Talk early and talk often. The more you’ve discussed and planned for the future, the easier it will be when it is time to make decisions. Talk early because it's easier to discuss matters when they are in the future or hypothetical, instead of imminent. Talk often because things change. Situations can shift due to alterations in health, finances or housing. Be aware of our loved ones’ current wishes and ensure that plans made years ago are still viable.
Observe and do your homework. If you are suggesting changes, have you spent time gathering information to have the conversation. Are you worried about driving? Have a ride along. Concerned about safety? Spend a few days with them to make honest observations. Are they having trouble with stairs? Is the mail piling up? Are they able to prepare healthy meals? Talk with other friends to get a real sense of what is going on, and this is the hard part, be objective. If you plan to suggest changes, have solutions and alternatives at the ready.

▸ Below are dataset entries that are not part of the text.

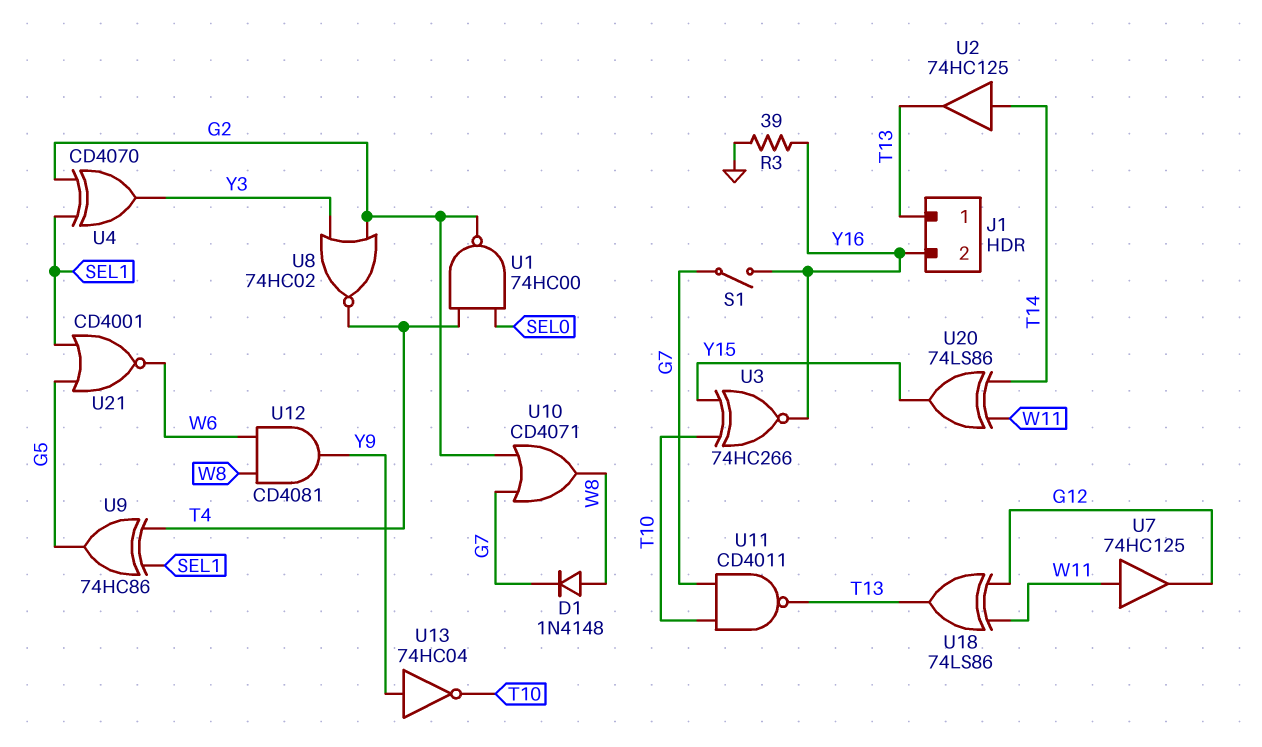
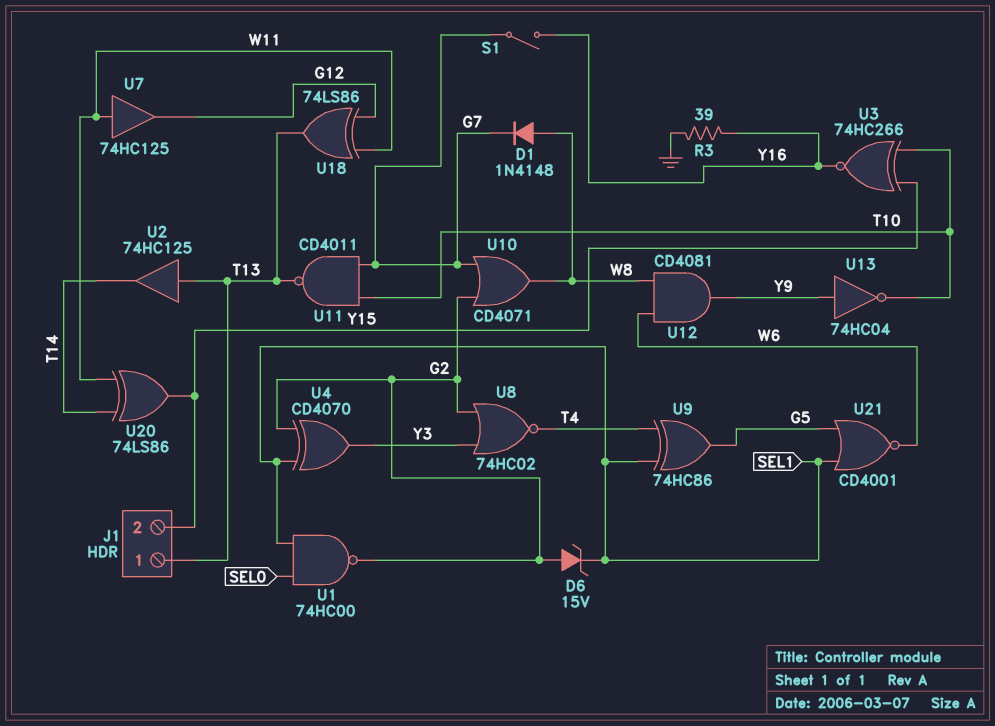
D6: none -> zener 15V (A G2, K SEL1)
J1 pin 2: Y16 -> Y15
U1: NAND 74HC00 (in SEL0, in T4, out G2) -> NAND 74HC00 (in SEL0, in SEL1, out G2)
U2: buffer 74HC125 (in T14, out T13) -> buffer 74HC125 (in T13, out T14)

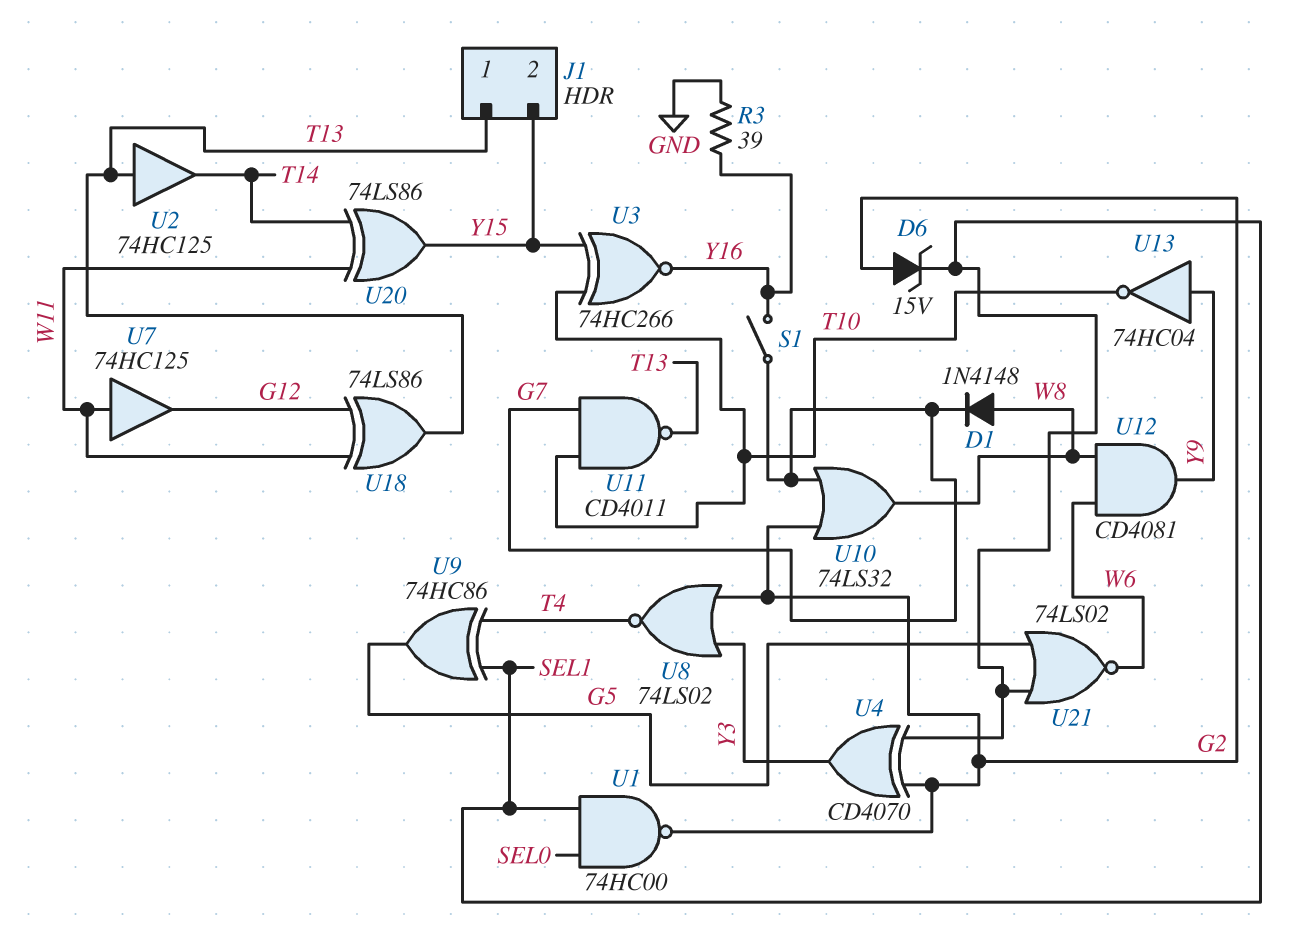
U8: NOR 74HC02 (in G2, in Y3, out T4) -> NOR 74LS02 (in G2, in Y3, out T4)
U10: OR CD4071 (in G2, in G7, out W8) -> OR 74LS32 (in G2, in G7, out W8)
U21: NOR CD4001 (in G5, in SEL1, out W6) -> NOR 74LS02 (in G5, in SEL1, out W6)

Approach with love, concern, and support. Remember we have a common goal: the best care possible for your loved one. Be clear that your concerns are motivated by love. Be sincere as they can see through a snow job from miles away. Our role as caregivers is always to support our loved ones — not to completely take over their lives. If you are caregiving for your parents, I urge you not to adopt the viewpoint that you are now parenting them. You may be in a more supportive role now, but our parents will always be our parents, and they will respond much better to a respectful, compassionate attitude.
Communicate effectively. Ask for their input. It’s not a one-way conversation, so ask how they think they are doing and what adjustments they’ve thought about. Specific questions can be helpful, such as: “Do you have any worries or concerns?” It’s normal to want to avoid change, so tell them that you understand their feelings of reluctance, fear, anger or hopelessness, and that you want to help make change easier for them. Sometimes people just need acknowledgment that this is hard to deal with.
Include key people in the conversation. Sometimes the right people at the table can make all the difference. It may be important to include a certain family member whom they listen to, or a respected adviser such as a lawyer, doctor, faith or community leader or friend. You might even consider an objective third party like a care manager, counselor, or a family or eldercare mediator to help facilitate the conversation. Approach these conversations with patience and realistic expectations — it might take several of them before you come to a mutual agreement and make decisions. Be open to solutions you hadn’t thought of, and make it as easy as possible for those you care for.
The bottom line being do your best to ensure they feel loved, supported, empowered and more in control of their lives — regardless of the decisions at hand.